This unusual seasonal tuber is actually a perennial member of the sunflower genus which has towering stalks that grow as high as ten feet tall with a cluster of daisy-like brilliant yellow flowers at the apex of each stalk.
|The patch towering over the trellis and outhouse.|
While some producers choose to harvest as soon as the flowers begin dying back, I have always waited for Mother Nature to choose my harvest date--after the first killing frost of the season. That frost was yesterday meaning that this afternoon I was out digging in the dirt so I'd have fresh chokes for farmers markets tomorrow.
As always, everyone asks, "How do you use them?" "What do they taste like?"
- Eat them raw
- Boil & mash them with a little butter
- Saute them
- Bake/roast them
- Steam them
- Deep fry them (and absolute delight as we found out at Cafe Bruges a few years ago after having unsold product when I stopped in for a post-market libation.)
Often mistaken for ginger root, the knobby tubers are a good source of carbohydrates. The sun choke stores inulin instead of insulin as its starch for extra energy during winter months. This can be useful, especially for people who limit glucose in their diets, because the inulin breaks down into fructose rather than glucose during digestion. This unique quality can make the tuber a good substitute for other starchy foods like potatoes, particularly for diabetics and Paleo eaters.
An unpleasant side effect for some people, the "fartichokes" tend to cause intestinal gas due to the fructose.
These vitamin-rich roots are high in thiamin, niacin, and iron. They also contain relatively large amounts of potassium and Vitamin C, while being low in calories. The tubers contain no fat or cholesterol, and only small amounts of sodium. A 1 cup serving of sun chokes contains approximately 110 calories, 3 grams of protein, and 2.4 grams of dietary fiber.
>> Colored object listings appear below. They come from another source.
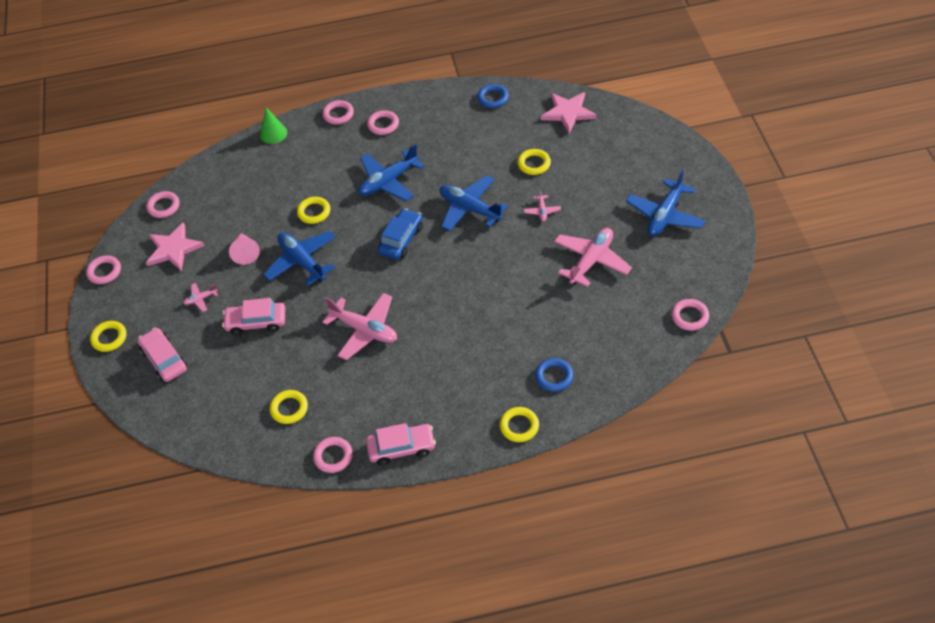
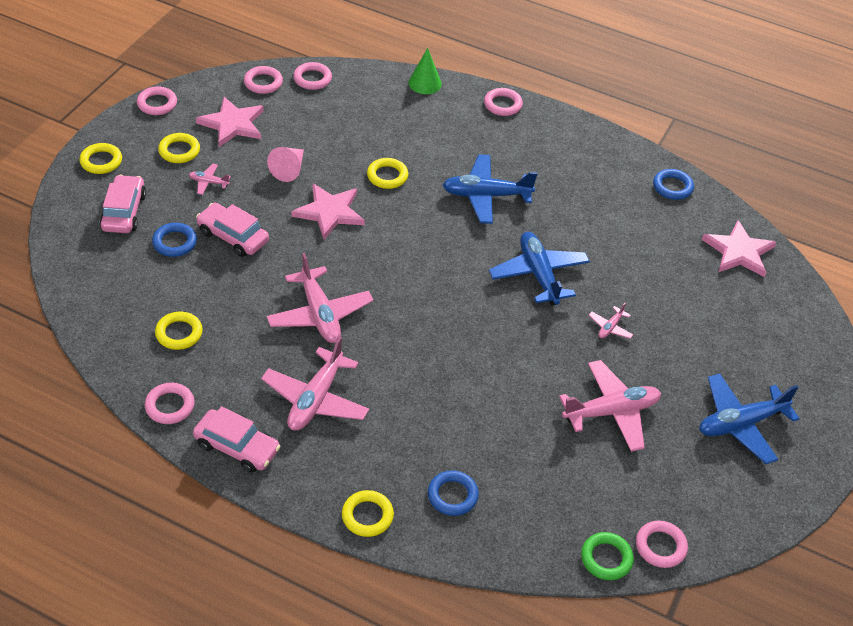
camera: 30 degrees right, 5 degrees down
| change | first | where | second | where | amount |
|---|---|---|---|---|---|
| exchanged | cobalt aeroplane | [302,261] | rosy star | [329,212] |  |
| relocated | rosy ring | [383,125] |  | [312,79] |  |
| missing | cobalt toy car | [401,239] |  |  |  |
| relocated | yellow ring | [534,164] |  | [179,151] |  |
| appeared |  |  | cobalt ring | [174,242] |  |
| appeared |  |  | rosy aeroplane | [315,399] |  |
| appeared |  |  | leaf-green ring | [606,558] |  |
Ready to give them a try? Here are some serving suggestions and recipes.
Roasted Sun Chokes and other fall vegetables
6 cups assorted fall root vegetables (winter squash, parsnips, turnips, beets, carrots, sun chokes, brussel sprouts, cauliflower, etc.)
1 large onion
1 bulb garlic
1/4 cup olive oil or nut oil
Sea salt & freshly ground black pepper
Clean and chop all vegetables into 1-2" pieces. Peel garlic cloves. Place all vegetables into an airtight container, add oil and thoroughly coat. Spread on baking sheet and season with salt & pepper. Roast in oven pre-heated to 400 degrees until cooked through and caramelized (20 - 30 minutes). Enjoy!
Sandra’s Sun Choke Gratin
1 quart box of Painted Hand Farm Sun Chokes
4 tablespoons butter
1/2 cup freshly grated artisan cheese (I’m preferential to a drier sheep cheese, but any great local cheese will do. Support farmstead creameries!)
1/4 cup cream
Salt & Pepper
Preheat oven to 400 degrees F.
Using one tablespoon of butter, smear oven-proof dish.
Scrub and slice sun chokes. Arrange in a single layer in dish, sprinkle with cheese, add another single layer, sprinkle with cheese and continue until dish is full or chokes are gone. Season top layer, drizzle with cream, dot with remaining butter and sprinkle with cheese. Bake until soft, golden and bubbly. Let rest ten minutes before serving.